La controverse actuelle « n’est pas digne de la Turquie (...). C’est très regrettable », a affirmé M. Gül à la presse avant son départ d’Ankara pour la conférence Euromed entre l’UE et les pays méditerranéens en Crète (Grèce).
Quelques heures plus tard, le chef d’état-major de l’armée, le général Hilmi Ozkok, exprimait toutefois son « inquiétude » concernant de récentes nominations de figures islamistes à des postes-clés de l’Administration par le gouvernement du Parti de la justice et du développement (AKP), issu de la mouvance islamiste, selon des journalistes présents à une conférence de presse restreinte.
« Le général Ozkok a fait part d’inquiétudes générales (...). Il a surtout fait état d’un malaise (de l’armée) concernant des nominations », a affirmé à la chaîne de télévision d’information CNN-Turk le chroniqueur du journal Milliyet.
La conférence, à laquelle n’assistait pas la presse étrangère, faisait suite à une information parue vendredi dans le journal de centre-gauche Cumhuriyet, reprise par d’autres quotidiens, faisant état d’un « malaise des jeunes officiers » quant aux projets de réforme du gouvernement, surveillés de près par l’armée qui se veut le gardien des valeurs républicaines et laïques du pays.

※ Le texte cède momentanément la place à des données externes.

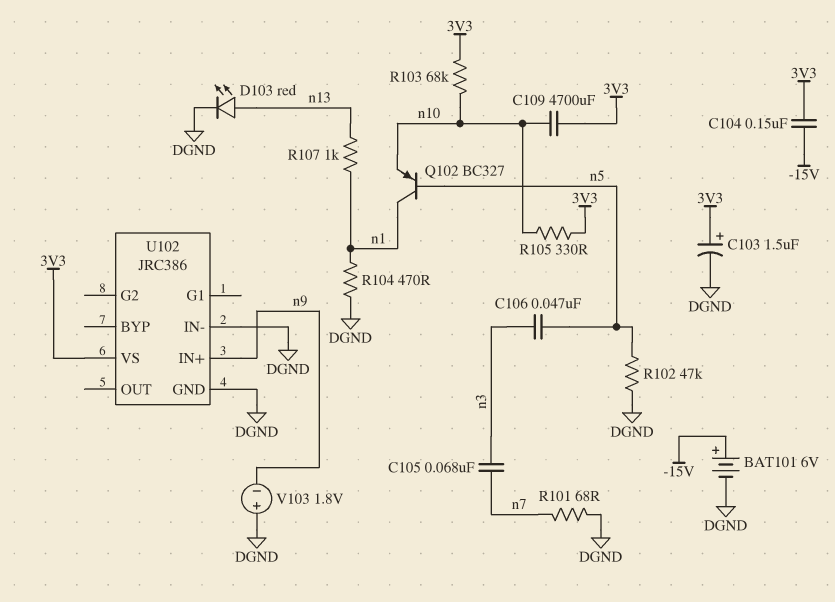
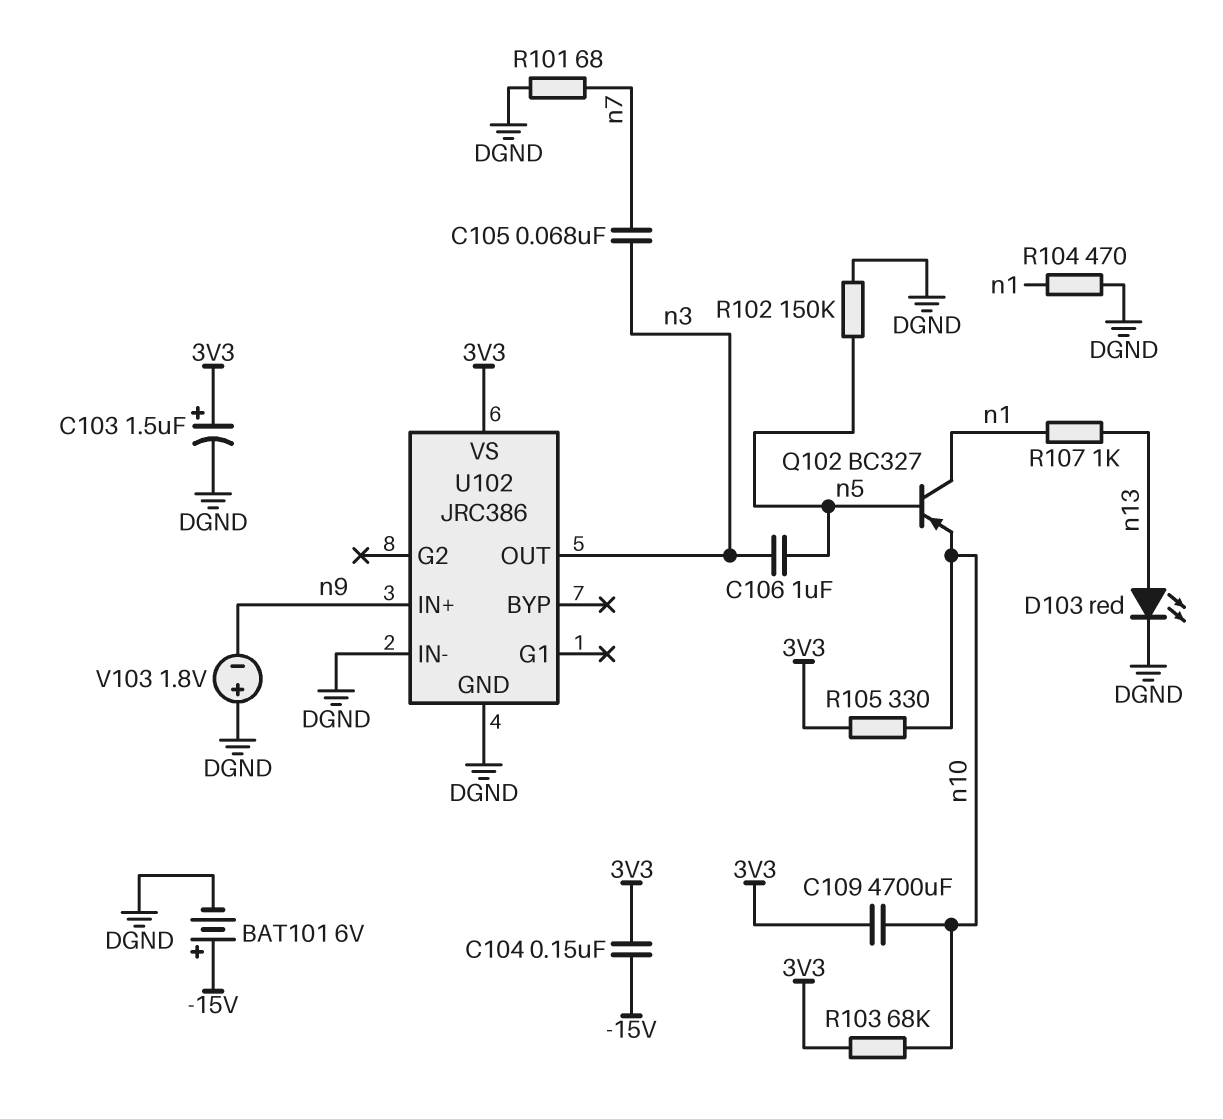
C106: 47nF (n3, n5) -> 1uF (n3, n5)
R102: 47k (DGND, n5) -> 150k (DGND, n5)
U102 pin OUT: none -> n3

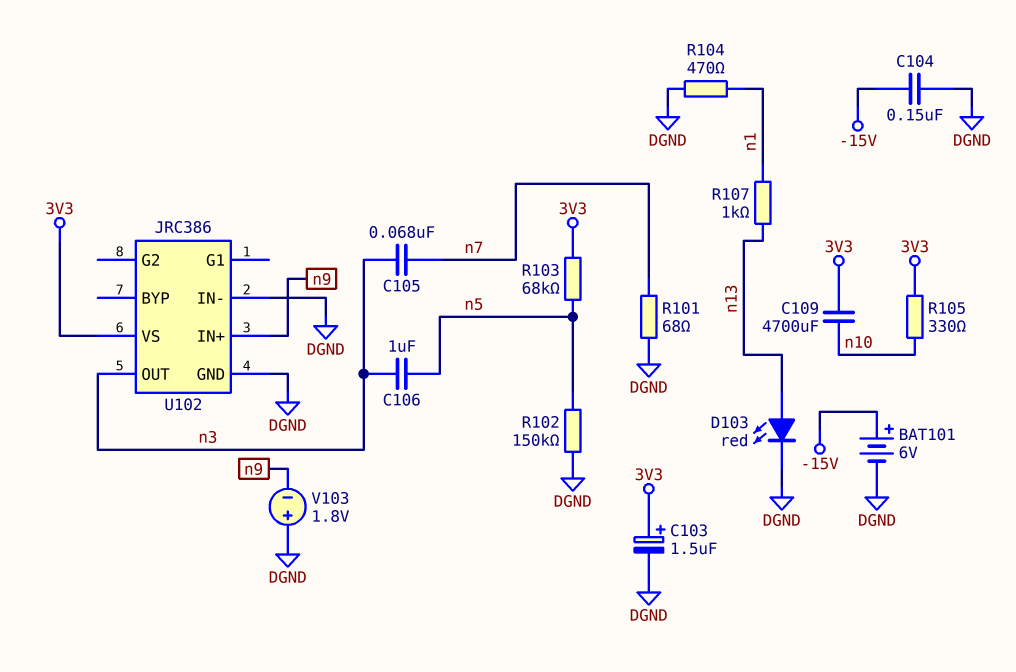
C104: 150nF (-15V, 3V3) -> 150nF (-15V, DGND)
Q102: PNP BC327 (B n5, C n1, E n10) -> none
R103: 68k (3V3, n10) -> 68k (3V3, n5)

Selon ce quotidien, le général Ozkok aurait fait part, la semaine dernière, au Premier ministre Recep Tayyip Erdogan du mécontentement de la hiérarchie militaire quant à une radicalisation de l’islam en Turquie, pays musulman au régime strictement laïc.
M. Erdogan a démenti dimanche ces informations.
« Il peut y avoir des nuances sur des opinions, mais il n’y a pas de divergences sur les principes fondamentaux » comme la laïcité et l’indivisibilité de l’État, a affirmé pour sa part le général Ozkok.
Le chef de l’armée s’est également affirmé en faveur d’une intégration de la Turquie à l’Union européenne, mais « à condition que l’unité nationale du pays ne soit pas remise en question », selon Ilnur Cevik, rédacteur en chef du quotidien de langue anglaise Turkish Daily News.
Selon la presse, les militaires craignent que les réformes proeuropéennes à l’étude n’encouragent les mouvements séparatistes en Turquie qui sort à peine d’une rébellion armée (1984-1999) menée par le Parti des travailleurs du Kurdistan (PKK, rebaptisé Kadek) et qui a fait plus de 36 000 morts.
Une nouvelle série de réformes, préparée par le gouvernement mais non encore soumise au Parlement, prévoit notamment la levée de certains obstacles à la liberté d’expression et de religion, et vise à autoriser la diffusion d’émissions en kurde sur les stations de radio et les chaînes de télévision privées.
Le secrétaire général du Conseil national de sécurité, organe au moyen duquel l’armée exerce une influence sur la politique du gouvernement, avait récemment exprimé son opposition à plusieurs réformes envisagées, dont la diffusion de la langue kurde sur des chaînes audiovisuelles commerciales, selon la presse.
M. Gül a relevé pour sa part hier que les informations de presse apparaissaient à un moment où « la Turquie est plus que jamais impliquée dans un processus de rapprochement » avec l’UE.